The Clinton era really impacted the Democratic Party here locally. Wyomingites just didn't like him. That really started off the process of the death of the Democratic Party here. As center right Democrats abandoned the party in response, left wing Democrats were all that remained, and the party has become completely clueless on many things, making it all the more marginalized. But just as Clinton had that impact on the Democrats, Trump has on the GOP.
Throughout the 70s and 80s it was the case that Wyoming tended to export a lot of its population, which it still does, and then take in transients briefly during booms. In the last fifteen or so years, however, a lot of the transient population, together with others from disparate regions, have stayed. They've brought their politics with them, and now in the era of Trump, those views have really taken over the GOP, save for about three pockets of the old party that dominate in Natrona, Albany and Laramie Counties. A civil war has gone on in some counties, and is playing out right now in Park County. In the legislature, the old party still has control, but the new party, branded as the Freedom Caucus, which likes to call its rival the UniParty, is rising. The politics being advanced are, in tone, almost unrecognizable.

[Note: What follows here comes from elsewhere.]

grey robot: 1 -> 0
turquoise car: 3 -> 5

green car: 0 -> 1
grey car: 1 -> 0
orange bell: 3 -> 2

Like it or not, on social issues the old GOP's view was "I don't care what you do, just leave me alone". That attitude has really changed. Given a bruising in the early 1990s due to a Southeastern Wyoming effort to privatize wildlife, the party became pro public lands for awhile. That's change. The party was not libertarian. That's changed.
Money helped change it, which is a story that's really been missed.
Like the Democrats of the 90s, a lot of the old Republicans have started to abandon the party. If there was another viable party to go to, floods would leave. A viable third party might well prove to be the majority party in the state, or at least a close second to the GOP, if there was one.
There isn't.
So, what to do?
While it'll end up either being a pipe dream or an example of a dream deferred, there's still reason to believe that much of this will be transitory. If Trump does not win the 2024 Presidential Election, and he may very well not, he's as done as the blue plate special at a roadside café as the GOP leader. Somebody will emerge, but it's not really likely to be the Trump clone so widely expected. And the relocated populists may very well not have that long of run in Wyoming. Wyomingites, the real ones, also tend to have a subtle history of revenge against politicians who betray their interests. Those riding hiding high on anti-public lands, anti-local interests, may come to regret it at the polls later on.
The Johnson County invaders of 1892. The Republican Party, whose politicians had been involved in the raid on Natrona and Johnson Counties, took a beating in the following elections.
Or maybe this process will continue, in which case even if Trump wins this year, the GOP will die. By 2028, it won't be able to win anything and a new party will have to start to emerge.
We'll see.
None of which is comfortable for the State's real Republicans.